Some other choices from my various groups, truly a bit of everything…..

The Boatman’s Daughter by Andy Davidson

Little Women by Louisa May Alcott

The Woman in the Window by A. J. Finn

Red, White, & Royal Blue by Casey McQuiston

I hope these titles give you some reading inspiration!!

March in a Nutshell

I didn’t get through all of my mystery choices for March, but I still plan on finishing them in the next month or two.  And I finally finished An American Tragedy!!  I really liked this classic but I swear it felt like I had been reading it forever!!!

What books are you looking forward to reading in April?  I always love seeing what others are reading so be sure to leave a message!  Stay safe everyone, and until next time, Happy Reading!

Monday Mash-Up #063 Staying Home

Well, today our state governor made an official “stay at home” proclamation for Washington state.  I’ve been staying at home already, not so much out of fear but because I tend to be a homebody anyways.  Here are just a few things that have been keeping my mind occupied for the past week or so…..
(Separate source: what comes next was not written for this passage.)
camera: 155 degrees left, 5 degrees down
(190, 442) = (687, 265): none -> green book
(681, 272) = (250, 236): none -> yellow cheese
My yarn stash is about as large as my unread book hoard so I’ve been knitting cotton washcloths and working on my winter hat I started a few months ago (maybe I’ll actually finish it before next winter!!).  These are all things I’ve always enjoyed doing, and I find them essential to help escape reality for a bit.  And no, that’s not a vodka tonic in the center……or is it??!??   😉

And is anyone else having problems with being able to focus on reading?  I know I am.  But after a few days of “media distancing,” I found I was able to start focusing again, and managed to finish a few books.

The Week in Books

Skullface Boy by Chad Lutzke — 4.5 out of 5 stars!

As you may already know, I love me some Lutzke, and this novella did not disappoint.   It’s the story of a boy born with a skull for a face, who travels to California to look for the man who may be his father; along the way he meets a variety of characters and finds himself in some interesting situations.  It’s essentially a dark coming of age tale, and anyone who has ever been singled out because of their differences will understand and root for Levi.
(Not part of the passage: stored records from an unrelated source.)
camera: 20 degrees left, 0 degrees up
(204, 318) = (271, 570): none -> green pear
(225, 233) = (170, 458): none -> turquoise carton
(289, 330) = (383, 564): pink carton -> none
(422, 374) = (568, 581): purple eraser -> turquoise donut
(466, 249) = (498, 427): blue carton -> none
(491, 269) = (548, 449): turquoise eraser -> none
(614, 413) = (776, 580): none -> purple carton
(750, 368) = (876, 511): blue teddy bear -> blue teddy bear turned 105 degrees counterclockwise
The Dawn of the Living-Impaired and Other Messed Up Zombie Stories by Christine Morgan — 4 out of 5 stars!

If you are under the impression that all zombie stories are the same, you should check out this collection from Christine Morgan.  There’s humor, lots of horror, stories set in the past and the future, really a mixed bag and something for (nearly) everyone.  Fair warning, it’s not for the squeamish, but still a damn entertaining way to spend a rainy afternoon.

Dead in the Water by Stuart Woods — 3.5 out of 5 stars

This is one of those fast-paced mysteries featuring the studly main character, the wily seductress, and a variety of good and bad guys to round out the story….and I liked it!!  I see more of this series on my to-read list in the future!

Be healthy, stay safe, and as always, Happy Reading!

Monday Mash-Up #062

This has probably been the most surreal week I’ve ever seen, and I’m sure thousands of others will agree.  But I couldn’t forget to send out St. Patrick’s Day wishes!

Even though everything has been cancelled and closed down, I still hope you can find some Irish cheer at home.  I made some shamrock-shaped sugar cookies, that’s about the extent of our celebrations in this household!

While many are practicing “social distancing” I will be doing some media distancing over the next few days.  The overwhelming amount of news coverage on the internet and television has been exhausting, and I have found myself stressing out and focusing way too much on the what ifs.  Don’t worry, I’ll be keeping up to date on Goodreads and here, maybe check in on Instagram, but that’s about it for a least a few days.  I know from past experiences that brief vacations from the internet can be truly relaxing, giving my mind time to detox from all of the negativity floating around out there.

And it should give me more time to attack my book hoard!!

The Week In Books

The Only Good Indians by Stephen Graham Jones — 4.5 out of 5 stars!!

A huge thanks to NetGalley for sending me an e-copy for review.  Watch for my review closer to the release date in May 2020.  *Update* review was posted here on March 13!

Snow by Ronald Malfi — 4 out of 5 stars!

If you love the first snowfall of the year, maybe standing in the swirling flakes and admiring the beauty of nature, this book may make you rethink that.  A fast-paced horror tale that I can totally see being made into a movie for the SyFy channel.  Be sure to check this out, especially if you’re a fan of strange creatures trying to take over the human race.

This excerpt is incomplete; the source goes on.